Economic contributions:

  1. Direct GDP contribution: The Jadar Project is expected to contribute approximately 695 million euros annually to Serbia’s GDP. With Serbia’s GDP at around 60 billion euros in 2022, this represents about 1.2% of the GDP. By 2027, with a projected GDP of 100 billion euros, this contribution would be about 0.7%.
  2. Total economic impact: Including both direct and indirect effects, the project’s contribution to Serbia’s economy could reach 1.9 billion euros, which is more than 3% of the current GDP.

Budget contributions:

  1. Initial phase payments: During the initial phase (until Rio Tinto recovers its 2.5 billion euro investment), annual payments to Serbia’s budget are estimated to be around 48 million euros. This includes:
    • Income tax: 1 million euros
    • Mineral rent: 23 million euros
    • Municipal payments: 2.5 million euros in income tax, 6 million euros in property tax, and 15.5 million euros in mining rent
  2. Post-incentive phase payments: After the investment recovery period, payments are expected to rise significantly to 184.5 million euros annually, including:
    • Mineral rent: 24 million euros
    • Profit tax: 85 million euros
    • Dividend tax: 50 million euros
    • Increased mining rent: 16 million euros

Company profits:

  • Estimated annual profit: Based on a profit tax rate of 15%, Rio Tinto’s planned annual profit from the Jadar Project is around 567 million euros, given a lithium carbonate price of 15,600 euros per ton.

Tax incentives:

  • Current status: Rio Tinto has indicated no specific discussions or agreements regarding tax incentives with Serbian authorities yet. The company notes it will comply with the OECD’s “Pillar 2” regulation, which ensures multinational companies pay at least a 15% effective income tax rate.

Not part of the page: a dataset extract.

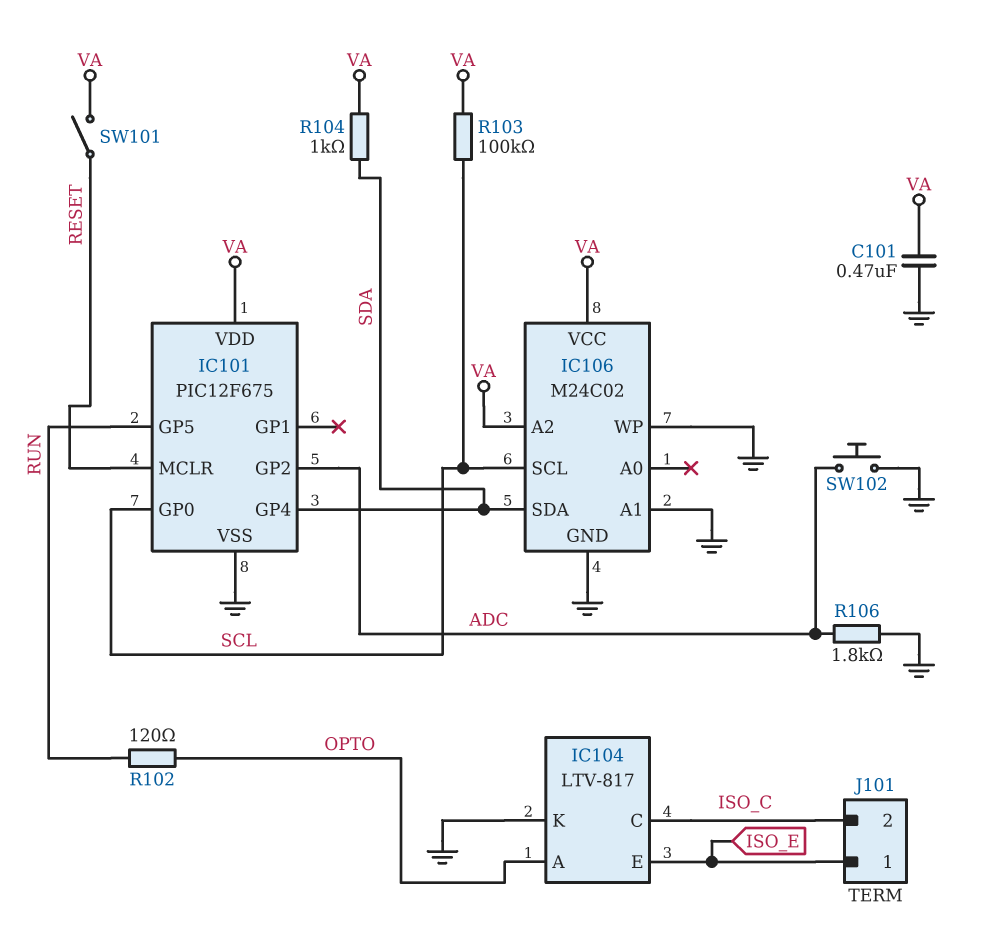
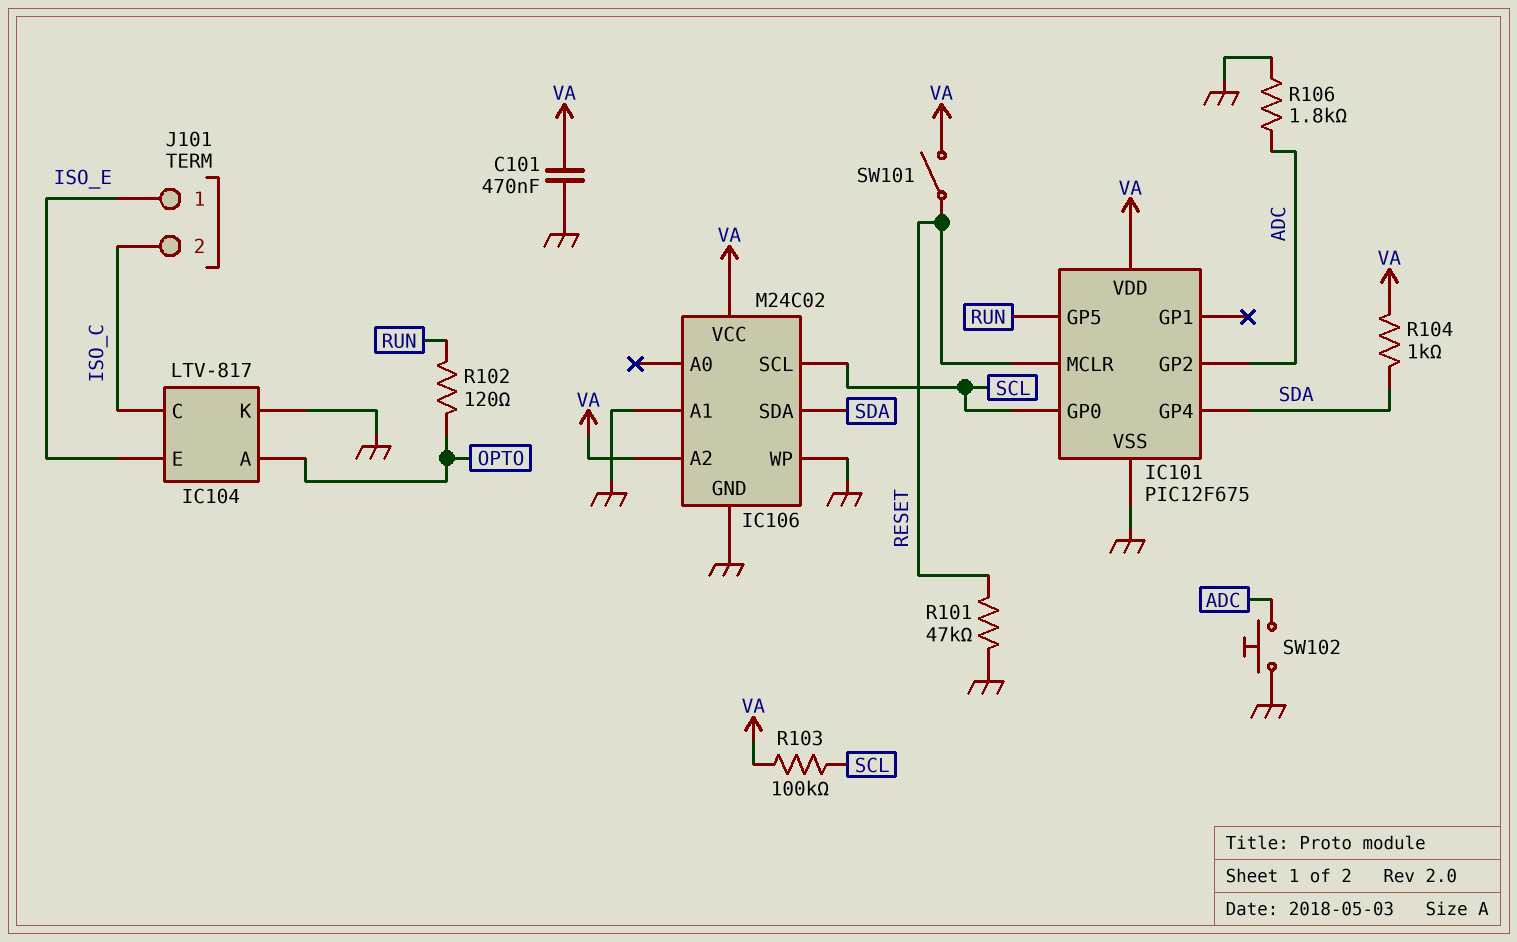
R101: none -> 47k (GND, RESET)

Construction and operation timeline:

  • Construction period: Estimated at 48 months.
  • Full capacity operation: Expected to take an additional 36 months.
  • Investment recovery: Expected to take about 15 years from the start of construction.

Uncertainties:

  • Tax incentives and subsidies: There’s a degree of uncertainty regarding potential tax incentives or subsidies, which could impact the total payments to the budget. Rio Tinto has not detailed any specific agreements on these incentives.

This economic argument for lithium mining in Serbia emphasizes the significant potential benefits to the country’s GDP and budget, despite the environmental concerns and uncertainties about specific tax incentives.